Jatuhnya Soekarno dari kursi Presiden RI, menjadi peristiwa politik yang menarik dan sangat bersejarah. Semuanya dimulai dengan penerbitan Supersemar itu, yang memberikan mandat kepada Jenderal Soeharto.
Supersemar diberikan dalam rangka memulihkan keamanan dan stabilitas politik, yang terganggu pasca-peristiwa Gerakan 30 September (G30S) 1965, serta sebagai tanggapan terhadap aksi mahasiswa yang menuntut Tritura.
Keputusan MPRS, melalui TAP MPR No. XXXIII/MPRS/1967, berisi langkah-langkah signifikan sebagai berikut:
1. Mencabut kekuasaan pemerintahan dari tangan Presiden Soekarno.
2. Menarik kembali mandat MPRS dari Presiden Soekarno dengan segala kekuasaannya sesuai dengan Undang-Undang Dasar 1945.
3. Mengangkat pengemban Surat Perintah Sebelas Maret (Supersemar) sebagai pejabat Presiden hingga terpilihnya Presiden melalui hasil pemilihan umum.
Pada akhir Sidang Istimewa MPRS tanggal 12 Maret 1967, Jenderal Soeharto dilantik dan mengambil sumpah jabatan dari Ketua MPRS Jenderal TNI Abdul Haris Nasution.
Peristiwa Supersemar, yang dikeluarkan oleh Presiden Soekarno pada tanggal 11 Maret 1966, akhirnya membawa Soeharto menuju kursi Presiden Republik Indonesia, setahun setelah penerbitannya.
Hal ini tidak hanya mencatat halaman baru dalam sejarah politik Indonesia, tetapi juga menjadi tonggak penting dalam perjalanan demokrasi di negeri ini.
Laman id.wikipedia.org menceritakan, setelah peristiwa G30S/PKI pada 30 September 1965, Partai Komunis Indonesia (PKI) mengambil alih kekuasaan negara. Namun, upaya mereka tidak berlangsung lama.
Jenderal Soeharto dan sekutu-sekutunya berhasil mengalahkan gerakan tersebut dalam waktu beberapa bulan. Selama periode tersebut, posisi resmi Soekarno sebagai presiden secara perlahan-lahan tergeser.

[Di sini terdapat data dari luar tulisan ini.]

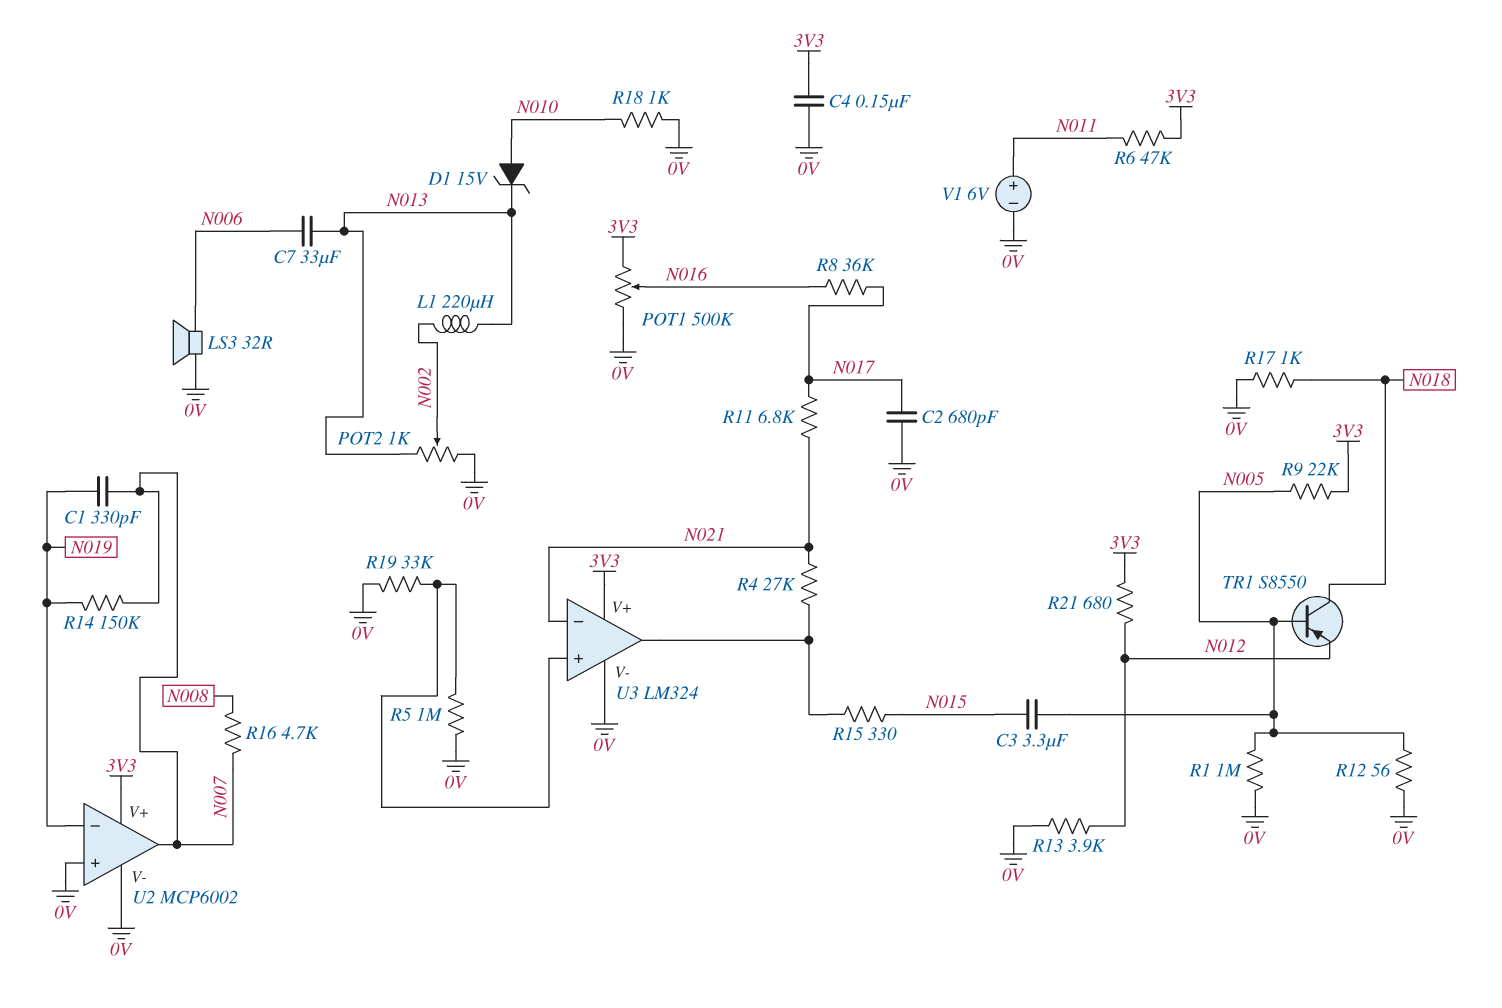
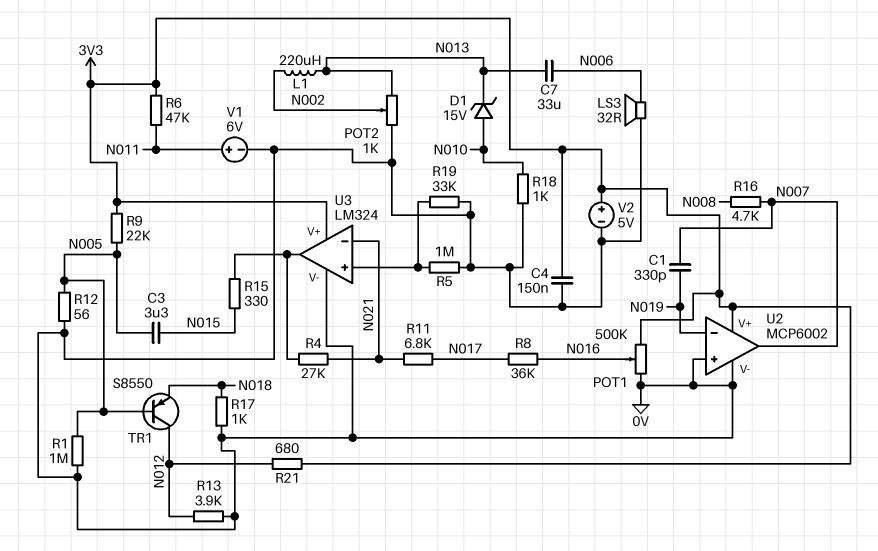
C2: 680pF (0V, N017) -> none
R14: 150k (N007, N019) -> none
TR1: PNP S8550 (B N005, C N018, E N012) -> PNP S8550 (B N005, C N012, E N018)
V2: none -> 5V (plus 3V3, minus 0V)

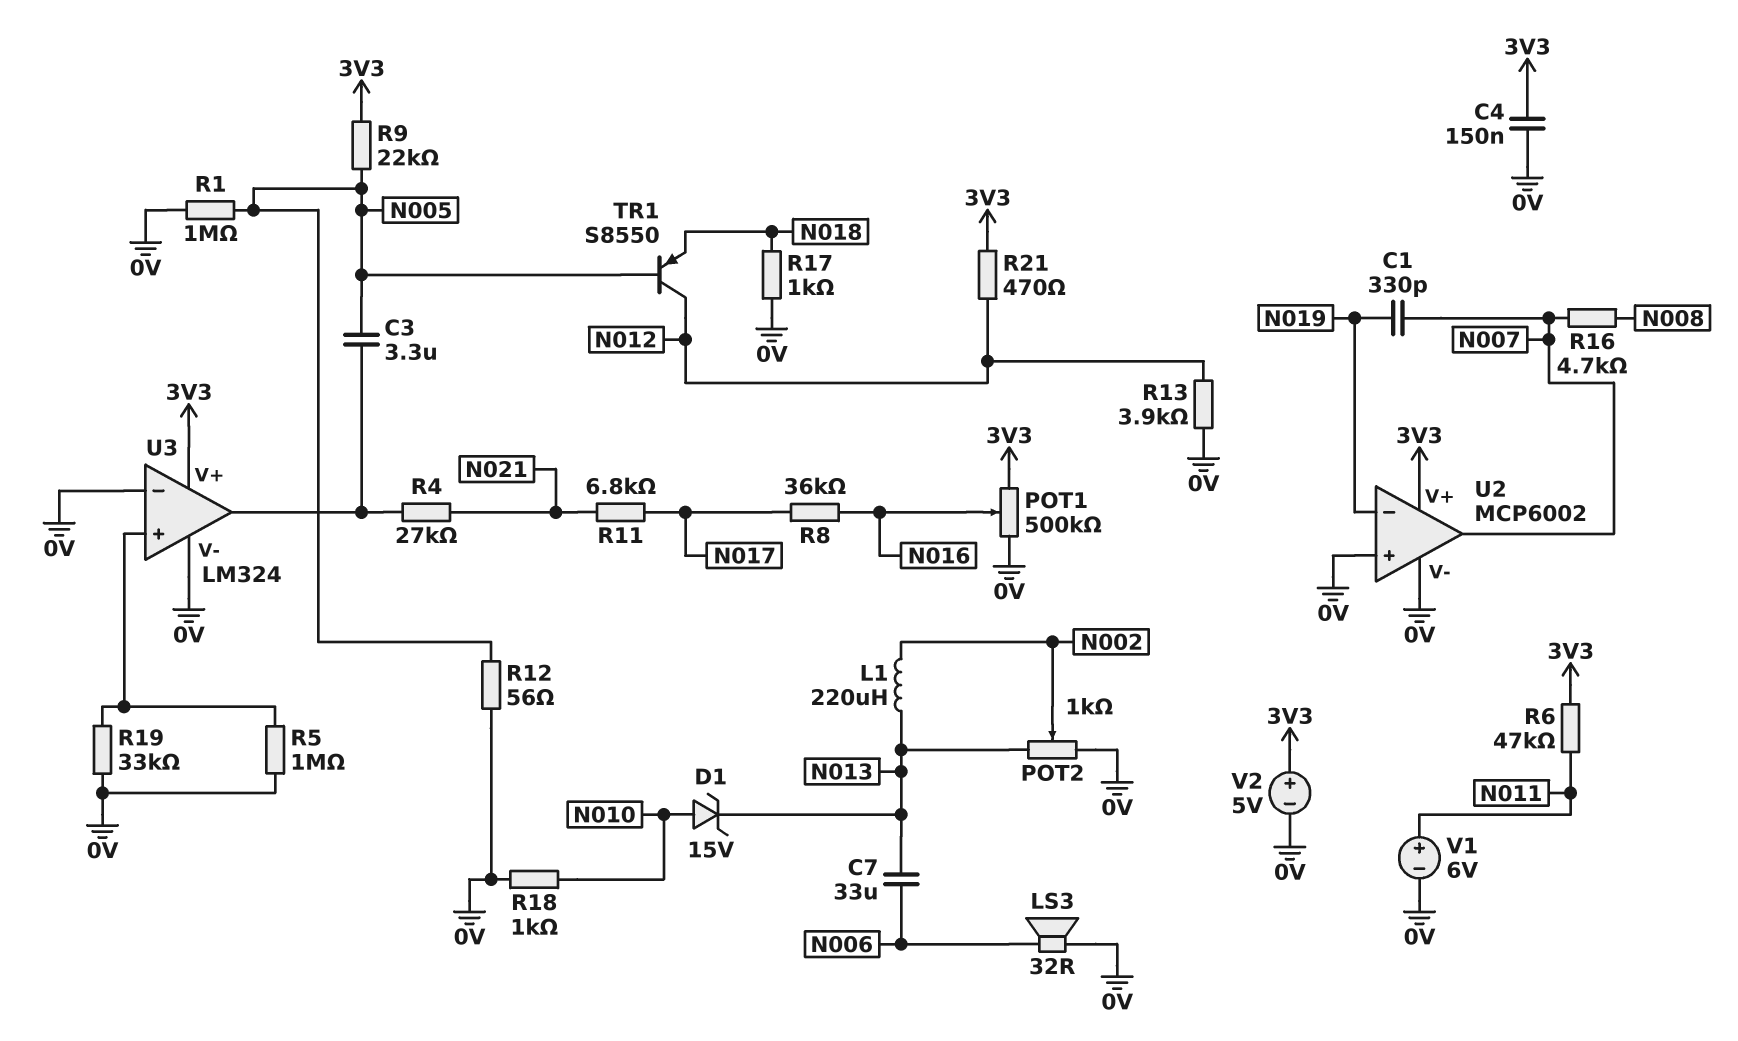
C3: 3.3uF (N005, N015) -> 3.3uF (N005, U3/out)
R15: 330 (N015, U3/out) -> none
R21: 680 (3V3, N012) -> 470 (3V3, N012)
U3 pin in-: N021 -> 0V

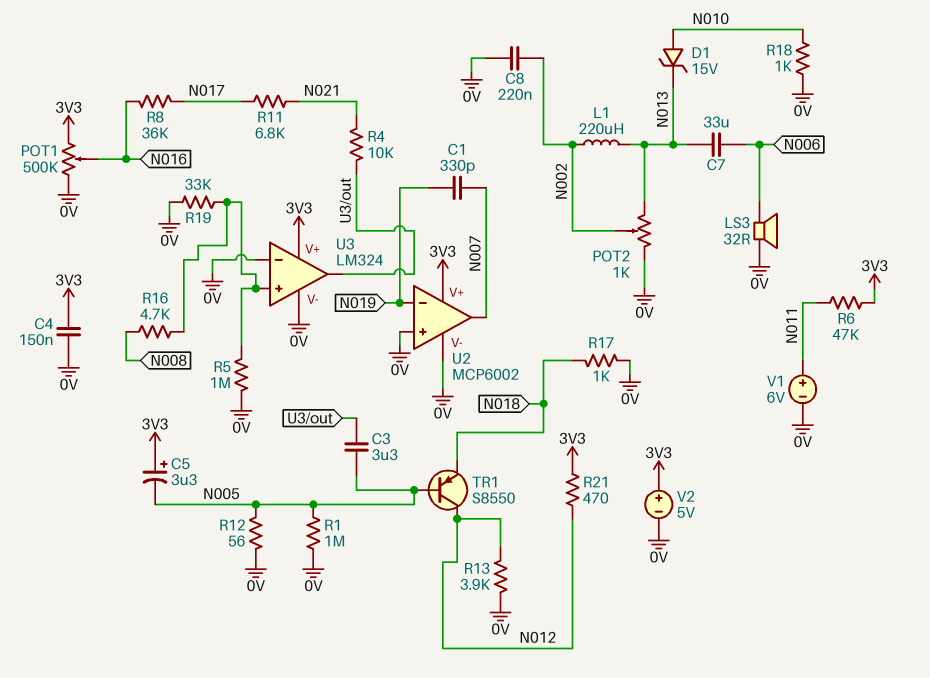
C5: none -> 3.3uF (plus 3V3, minus N005)
C8: none -> 220nF (0V, N002)
R4: 27k (N021, U3/out) -> 10k (N021, U3/out)
R9: 22k (3V3, N005) -> none
R16: 4.7k (N007, N008) -> 4.7k (N008, U3/in+)

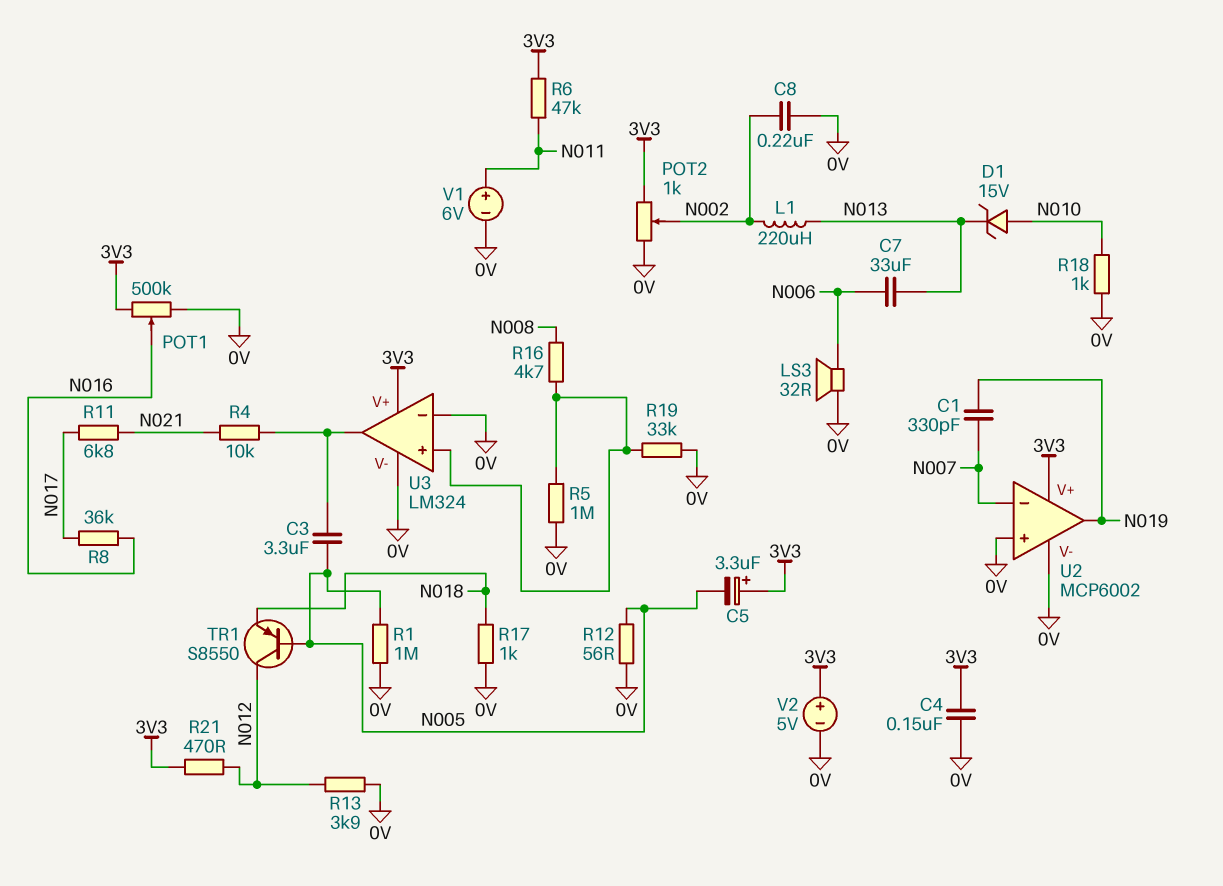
POT2: 1k (0V, N013, wiper N002) -> 1k (0V, 3V3, wiper N002)
U2 pin in-: N019 -> N007
U2 pin out: N007 -> N019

Inisiatif diambil oleh Soeharto dan Angkatan Bersenjata, yang mnegklaim PKI sebagai dalang di balik upaya kudeta tersebut. Pembersihan anti-komunis pun terjadi.
Pada 11 Maret 1966, dalam sebuah rapat kabinet di Jakarta, pasukan tanpa lencana yang kemudian diketahui sebagai pasukan khusus Angkatan Darat, mengepung istana kepresidenan di mana rapat tersebut berlangsung.
Soekarno disarankan untuk meninggalkan pertemuan tersebut dan melarikan diri ke istana kepresidenan di Bogor.
Tiga jenderal Angkatan Darat, kemudian mengunjungi Soekarno dan membawa pulang Supersemaryang kemudian diserahkan kepada Soeharto.
Pada hari berikutnya, Soeharto menggunakan kekuasaan yang diberikan kepadanya untuk melarang PKI, yang diikuti dengan penangkapan lima belas menteri yang loyal kepada Soekarno.
Setahun setelahnya, MPRS memutuskan untuk mencopot kekuasaan Soekarno, dan menunjuk Soeharto sebagai pelaksana tugas presiden.
Pada 1968, Soeharto resmi menjadi Presiden Indonesia. Proses peralihan kekuasaan dari Soekarno ke Soeharto memakan waktu lebih dari dua tahun.
Soeharto memegang jabatan presiden hingga mengundurkan diri pada Mei 1998, selama krisis politik di Indonesia.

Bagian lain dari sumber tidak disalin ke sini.